_dodger opened this issue on Oct 03, 2002 ยท 5 posts
trick-art posted Fri, 04 October 2002 at 12:06 PM
One of my favorite little tricks is something that was added in Photoshop 5.5 for Windows, 6 for Mac. It's under the Adjustments sub-menu (you know, where the Levels are located?). It's further down this list...
This one's called Gradient Map. What it does is more or less the same thing as the GIF color tables, except that it's not limited to 256 colors. It converts the image's luminosity, which ranges from 0 (black) to 255 (white), to whichever gradient you choose or design - and applies it over the entire image. What this means is if your gradient ranges from black to white, the result will be a grayscale image.

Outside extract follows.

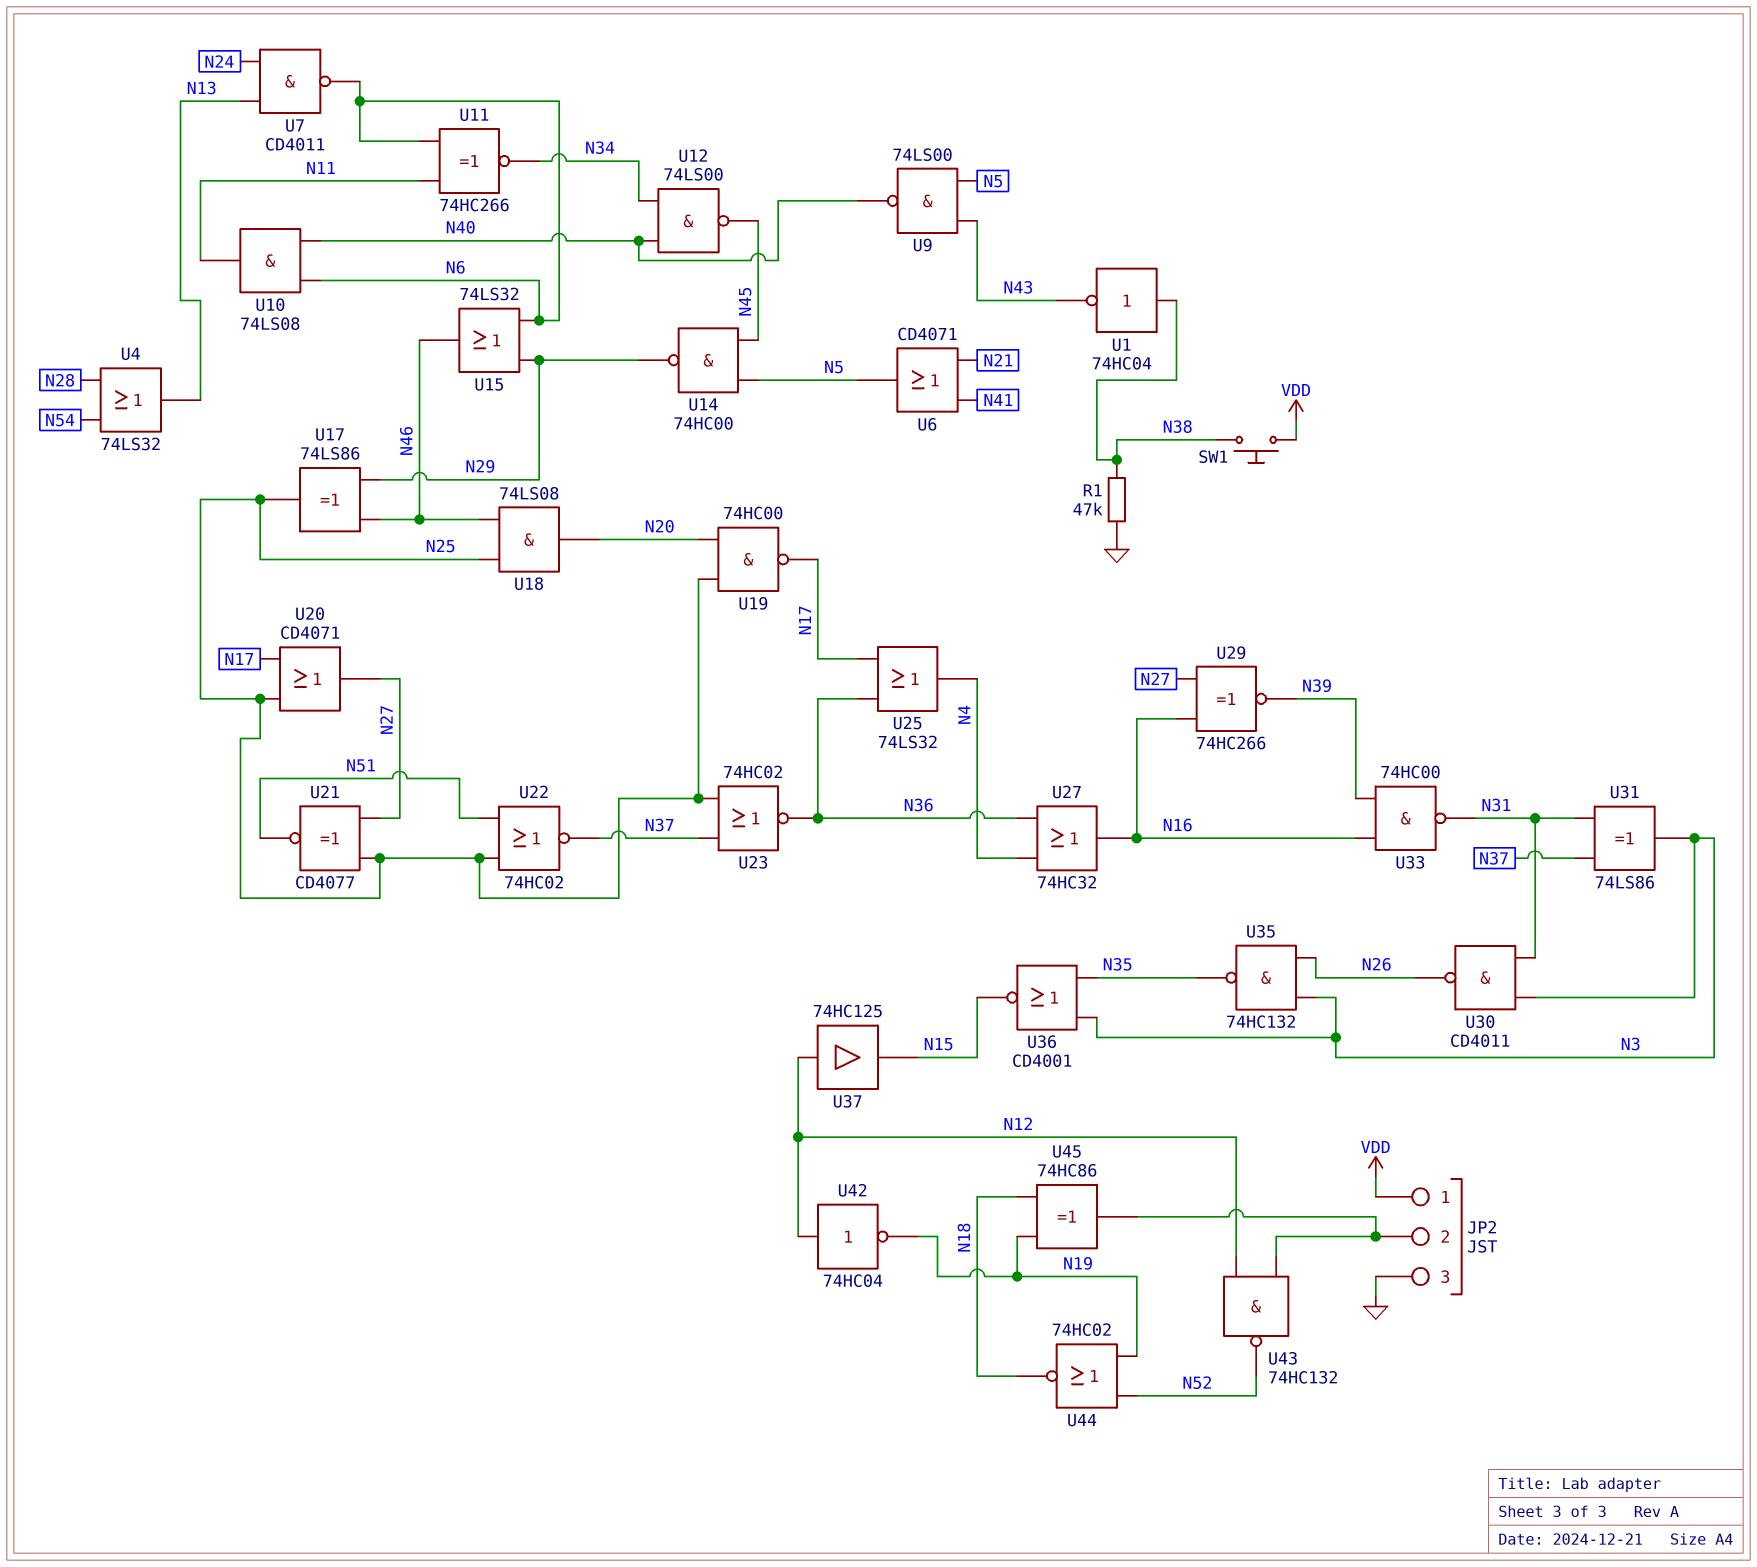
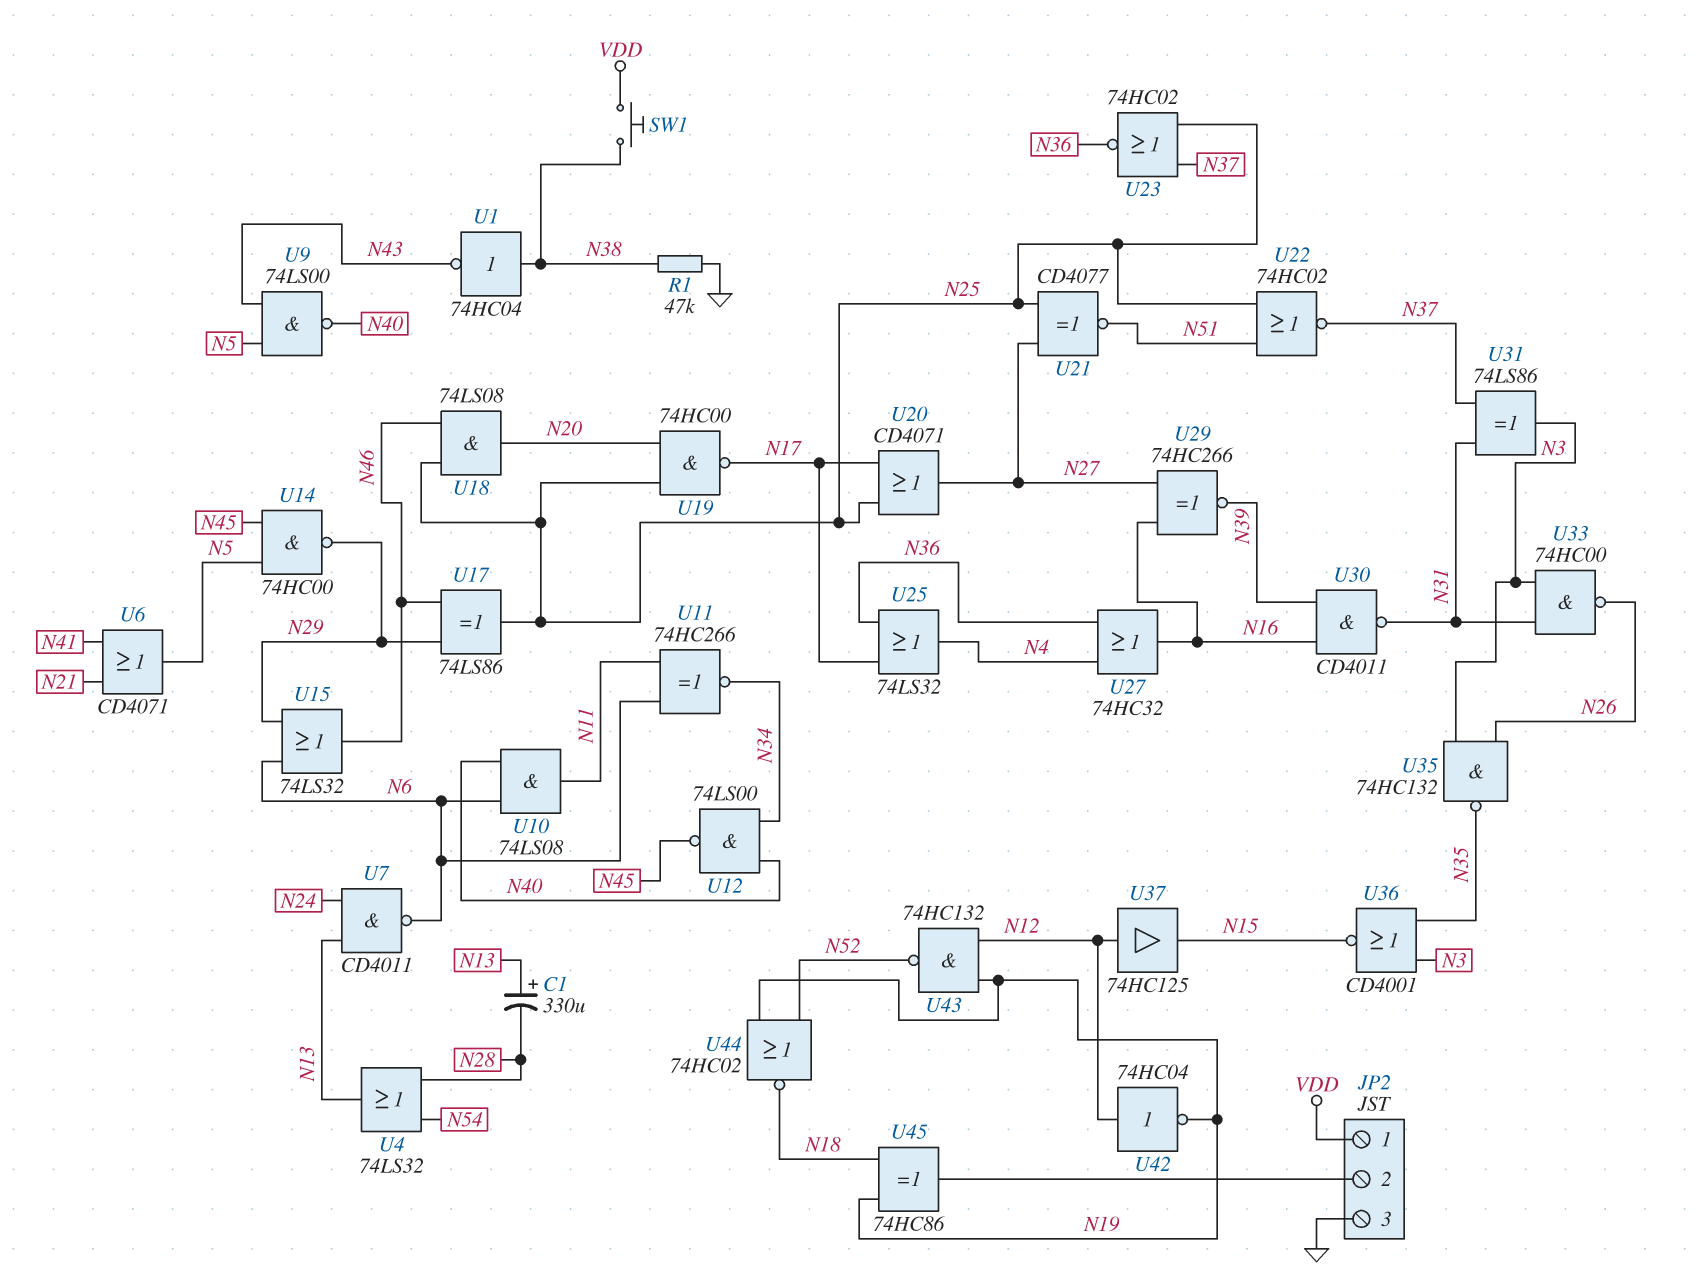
C1: none -> 330uF (plus N13, minus N28)
U30: NAND CD4011 (in N3, in N31, out N26) -> NAND CD4011 (in N16, in N39, out N31)
U33: NAND 74HC00 (in N16, in N39, out N31) -> NAND 74HC00 (in N3, in N31, out N26)
U43: NAND 74HC132 (in JP2/2, in N12, out N52) -> NAND 74HC132 (in N12, in N19, out N52)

What's more interesting is if you try it with some actual color...so I've attached an image with some various gradient maps applied...the first is black to white. The next is the same black to white with a hazy, muddy blue stop added at 50%. The next is the chrome gradient, which ships with Photoshop. The last is a different kind of gradient, a Noise rather than a Solid gradient which works a little strangely, but if you play with it, you'll understand what it does.
The way you actually USE the Gradient map is as such:
Go to your Image menu, follow down to the Adjustments submenu (second one down). In the Adjustment menu, near the bottom, select 'Gradient Map...'
When the Gradient Map dialog opens, your image instantly changes reflecting a preview of the gradient displayed (if you don't play with gradients often, it's set by default to 'foreground to background.' If the foreground to background colors aren't at their defaults, your image WILL look wierd.). Click on the gradient itself to bring up the gradient editing dialog, the preview will continue to reflect the gradient as you edit it.
I won't go into how to use the editing dialog here because, firstly - it's pretty self evident if you're familiar with Photoshop and secondly - this is getting to be kind of long as far as add-ons go. However, if anyone has any questions, post a reply or email me at my renderosity address (i.e. click on my name and send an email).
Anyone able to stump me with a Photoshop question gets a pizza.